L.A. Watchdog – Two years ago, on April 9, 2014, the Los Angeles 2020 Commission recommended unanimously that our city create an independent Office of Transparency and Accountability to review and analyze the city’s budget, finances and efficiency.

This recommendation, along with other constructive, easy to implement measures contained in the L.A. 2020 report, A Time for Action, was buried in the bowels of City Hall, never to be heard of again.

Polling numbers indicate declining support for the two November ballot measures — Metro’s half-cent increase in our sales tax to fund mass transit projects (and a few pet projects) plus the half-cent bump to support its 10-year, $1.85 billion homeless initiative.

ll of that would propel our sales tax to 10 percent, one of the highest rates in the country.

City Council President Herb Wesson and Mayor Eric Garcetti have resurrected the four budget-related recommendations of the L.A. 2020 Commission to buy our support.

In addition to the Office of Transparency and Accountability, the city will establish a Commission for Retirement Security to review the status of the city’s two seriously underfunded pension plans and make recommendations on how to “achieve equilibrium on retirement costs by 2020.”

The city will review its overly aggressive investment rate assumption of 7½ percent for its two pension plans with the intention of lowering the rate, over time, to a more realistic 6 percent, as recommended by Warren Buffett, the most successful investor of our times.

Expansion of Pension Spending

As Messrs. Wesson and Garcetti point out, this will require the city to increase its pension contribution by an estimated $400 million a year, a politically difficult decision that they endorse so that we do not burden the next generation of Angelenos with an enormous debt.

Finally, the two leaders will sponsor a “Truth in Budgeting” ordinance. This will mandate the city to develop its annual budget in conjunction with a three-year plan that will allow the city to better understand the long-term implications of its policies.

In announcing these recommendations to increase transparency and to reform  financial policies, Mayor Garcetti said these four budget recommendations are an integral part of his “Back to Basics” policy of requiring the city to live within it means.  He thanked Mr. Wesson for his hard work in persuading the skeptical leaders of the powerful labor unions that these reforms are in the best long term interest of the city, workers, and public sector unions.

This rant highlights how leaders take us for a bunch of clueless fools who will continue to be bamboozled by their eloquent rhetoric and charming ways into approving massive increases in our taxes without real reform of finances.

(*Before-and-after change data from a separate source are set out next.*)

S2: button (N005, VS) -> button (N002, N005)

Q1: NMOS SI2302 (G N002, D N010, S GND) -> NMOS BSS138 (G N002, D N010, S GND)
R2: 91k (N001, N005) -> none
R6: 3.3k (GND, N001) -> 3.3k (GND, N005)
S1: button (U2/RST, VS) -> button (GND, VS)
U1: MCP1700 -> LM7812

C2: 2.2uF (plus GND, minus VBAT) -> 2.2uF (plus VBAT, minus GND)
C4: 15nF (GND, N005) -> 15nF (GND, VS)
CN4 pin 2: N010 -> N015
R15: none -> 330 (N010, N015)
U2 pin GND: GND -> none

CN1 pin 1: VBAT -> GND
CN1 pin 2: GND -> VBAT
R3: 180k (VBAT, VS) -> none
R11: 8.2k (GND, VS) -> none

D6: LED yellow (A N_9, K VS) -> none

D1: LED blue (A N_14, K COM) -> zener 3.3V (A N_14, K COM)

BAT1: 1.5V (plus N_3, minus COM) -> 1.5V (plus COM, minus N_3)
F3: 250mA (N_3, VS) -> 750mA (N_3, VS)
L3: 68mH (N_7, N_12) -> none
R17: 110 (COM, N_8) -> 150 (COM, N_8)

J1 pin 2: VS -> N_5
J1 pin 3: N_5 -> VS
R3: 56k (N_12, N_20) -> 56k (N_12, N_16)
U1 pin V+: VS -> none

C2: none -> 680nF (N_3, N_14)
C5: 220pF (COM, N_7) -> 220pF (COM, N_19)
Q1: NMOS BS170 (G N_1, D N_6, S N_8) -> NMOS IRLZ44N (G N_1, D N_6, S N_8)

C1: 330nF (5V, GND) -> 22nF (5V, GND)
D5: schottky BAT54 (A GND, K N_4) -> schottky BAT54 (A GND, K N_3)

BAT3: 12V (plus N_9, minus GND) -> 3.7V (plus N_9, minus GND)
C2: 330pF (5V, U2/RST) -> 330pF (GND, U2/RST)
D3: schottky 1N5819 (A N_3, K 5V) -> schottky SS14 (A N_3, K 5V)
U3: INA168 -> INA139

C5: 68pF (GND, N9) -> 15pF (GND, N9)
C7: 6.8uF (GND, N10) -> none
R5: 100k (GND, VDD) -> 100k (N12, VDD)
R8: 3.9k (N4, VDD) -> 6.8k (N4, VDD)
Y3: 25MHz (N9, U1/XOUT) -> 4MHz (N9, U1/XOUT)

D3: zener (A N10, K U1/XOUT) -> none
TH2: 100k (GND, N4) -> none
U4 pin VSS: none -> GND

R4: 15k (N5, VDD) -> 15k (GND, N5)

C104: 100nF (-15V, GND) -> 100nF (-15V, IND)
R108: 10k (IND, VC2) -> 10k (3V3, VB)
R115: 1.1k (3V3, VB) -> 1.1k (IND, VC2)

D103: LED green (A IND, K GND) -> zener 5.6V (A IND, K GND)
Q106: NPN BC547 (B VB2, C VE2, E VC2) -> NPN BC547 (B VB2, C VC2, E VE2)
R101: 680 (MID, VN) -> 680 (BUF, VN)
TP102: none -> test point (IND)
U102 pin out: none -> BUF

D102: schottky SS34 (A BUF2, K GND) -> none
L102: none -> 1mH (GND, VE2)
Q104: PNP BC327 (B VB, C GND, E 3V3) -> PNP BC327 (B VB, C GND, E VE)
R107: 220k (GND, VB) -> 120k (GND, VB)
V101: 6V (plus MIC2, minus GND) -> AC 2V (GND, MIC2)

These foolish financial follies are characterized by a river of red ink, continuing structural deficits, budget busting labor contracts, lunar cratered streets and broken sidewalks, and $15 billion of unfunded pension liabilities.

These will devour the future of the next generation (or two) of Angelenos.

We have been fooled too many times to be fooled again.

Mr. Humphreville writes LA Watchdog for CityWatchla.com. He is the president of the DWP Advocacy Committee and a member of the Greater Wilshire Neighborhood Council.  Mr. Humphreville is the publisher of the Recycler Classifieds — www.recycler.com. He may be reached at  lajack@gmail.com.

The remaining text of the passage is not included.